Los productores ecológicos llevan las etiquetas Eco-Score a los tribunales

IFOAM ha presentado una demanda en la que acusa al sistema de etiquetado Eco-Score de ser injusto para la producción ecológica y engañoso para los consumidores.

Los productores de alimentos ecológicos de la rama europea de la asociación IFOAM han presentado una demanda por el uso de las etiquetas alimentarias Eco-Score por parte de un número cada vez mayor de minoristas en varios países.

Según los documentos legales presentados ante el Tribunal de Justicia de París, los productores solicitaron al tribunal que pusiera fin al etiquetado medioambiental de los productos alimenticios. Lo consideran «injusto para la producción ecológica y engañoso para los consumidores».

La demanda se dirige contra la Agencia Francesa para la Transición Ecológica (Ademe), Open Food Facts, que gestiona la plataforma Eco-Score, y varias empresas que participan activamente en la promoción y la implementación de Eco-Score.

En una nota, la IFOAM explicó que, en su opinión, las etiquetas Eco-Score representan una violación de la normativa de la UE sobre el etiquetado de productos ecológicos.

Más concretamente, el marcado de los alimentos con una etiqueta «Eco» «se considera susceptible de crear confusión entre los consumidores (...)» a la hora de distinguir los alimentos producidos por medios convencionales de los alimentos ecológicos. Dicho etiquetado constituye «una práctica comercial engañosa», escribió la asociación. La mayoría de los productos ecológicos vendidos en la UE utilizan etiquetas específicas, como «Bio».

¿Qué es un Eco-Score?

Eco-Score se refiere a un sistema o clasificación que mide el impacto medioambiental de un producto, servicio o actividad. Tiene en cuenta diversos factores, como la huella de carbono, la eficiencia energética, el uso de recursos y la producción de residuos, para proporcionar una puntuación que refleje la sostenibilidad y el respeto al medio ambiente del artículo evaluado. El objetivo de un Eco-Score es ayudar a los consumidores a tomar decisiones informadas sobre los productos que compran y animar a las empresas a adoptar prácticas más responsables con el medio ambiente.

La demanda también expresa preocupación por la metodología que rige el sistema de clasificación Eco-Score, que se basa en la base de datos Agribalyse y en la Evaluación del Ciclo de Vida (LCA) de la Ademe, la cual, «al igual que la PEF (Huella Ambiental del Producto), [es una] metodología recientemente cuestionada por la Comisión Europea en el contexto del proyecto de Directiva sobre declaraciones ecológicas», afirmó la IFOAM.

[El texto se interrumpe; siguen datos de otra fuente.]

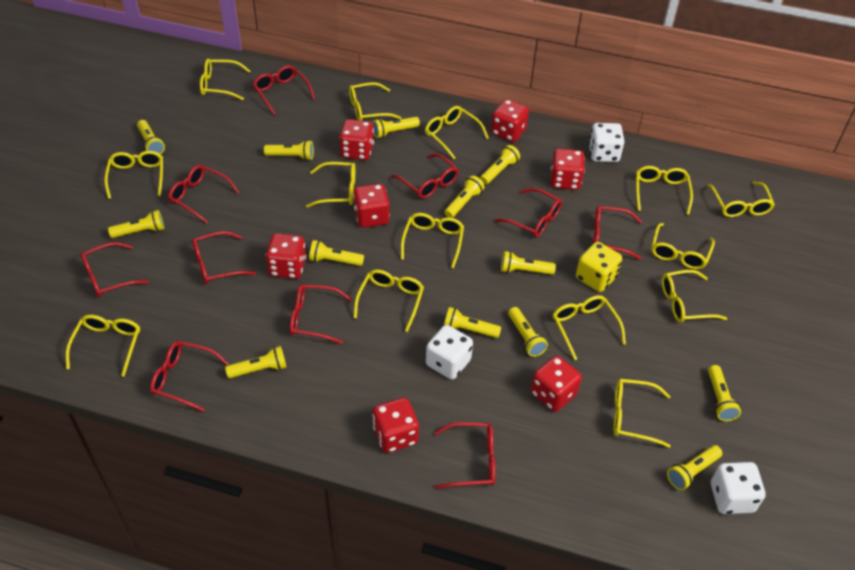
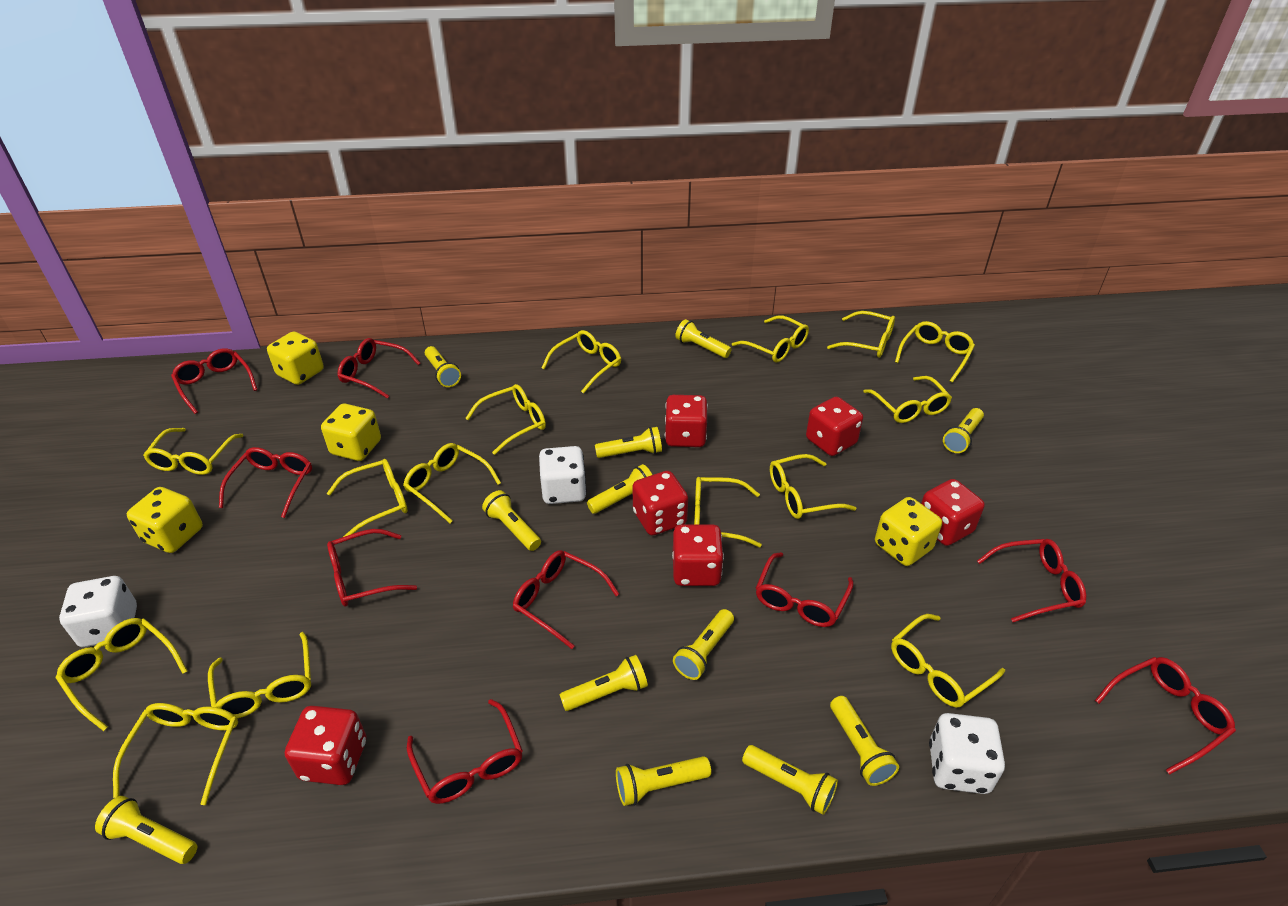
red dice: 7 -> 6
red glasses: 10 -> 9
yellow dice: 1 -> 4
yellow flashlight: 13 -> 12
yellow glasses: 14 -> 15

Según la IFOAM, las etiquetas Eco-Score no tienen en cuenta todos los aspectos de la producción de un alimento para determinar su calificación y acaban favoreciendo «la producción intensiva y convencional en lugar de una transición de los sistemas de producción hacia procesos que respeten el medio ambiente y la biodiversidad».

Además, la IFOAM afirmó que las etiquetas no «proporcionan a los consumidores información relevante sobre los impactos ambientales de los productos alimenticios».

Eco-Score es un sistema de etiquetado por colores y letras que clasifica los alimentos desde el más respetuoso con el medio ambiente, «Verde A», hasta el menos respetuoso, «Rojo E». Sus calificaciones se determinan en función de una serie de factores, entre los que se incluyen la producción y el territorio, la logística y el transporte, el envasado, la estacionalidad y otros. El objetivo es sensibilizar a los consumidores sobre el impacto ecológico de los alimentos que compran.

Eco-Score otorga a la mayoría de los aceites de oliva virgen extra envasados en botellas de vidrio una calificación de «Amarillo C».

Estos resultados sitúan a los AOVE en botellas de vidrio un peldaño por debajo de los aperitivos procesados a base de mantequilla envasados en plástico, a los que a menudo se les otorga una calificación «B». Los AOVE también han sido calificados dos peldaños por debajo de las patatas fritas congeladas, que reciben la máxima calificación.

«En lugar de luchar contra el greenwashing, los sistemas de etiquetado como el Eco-score contribuyen a él (…),» escribió Jan Plagge, presidente de IFOAM Organic Europe, en una nota de prensa.

Jacques Caplat, presidente de la asociación francesa de miembros de la IFOAM, añadió que «en un contexto ya de por sí difícil de inflación para productores y consumidores, deben cesar los ataques a la agricultura ecológica, ya estén relacionados con el uso de términos engañosos o con metodologías sesgadas. Los términos que solo están permitidos en productos alimenticios ecológicos por la normativa de la UE no deberían utilizarse para otros fines, y desde luego no en productos alimenticios que no son muy respetuosos con el medio ambiente, como ocurre actualmente con el Eco-Score».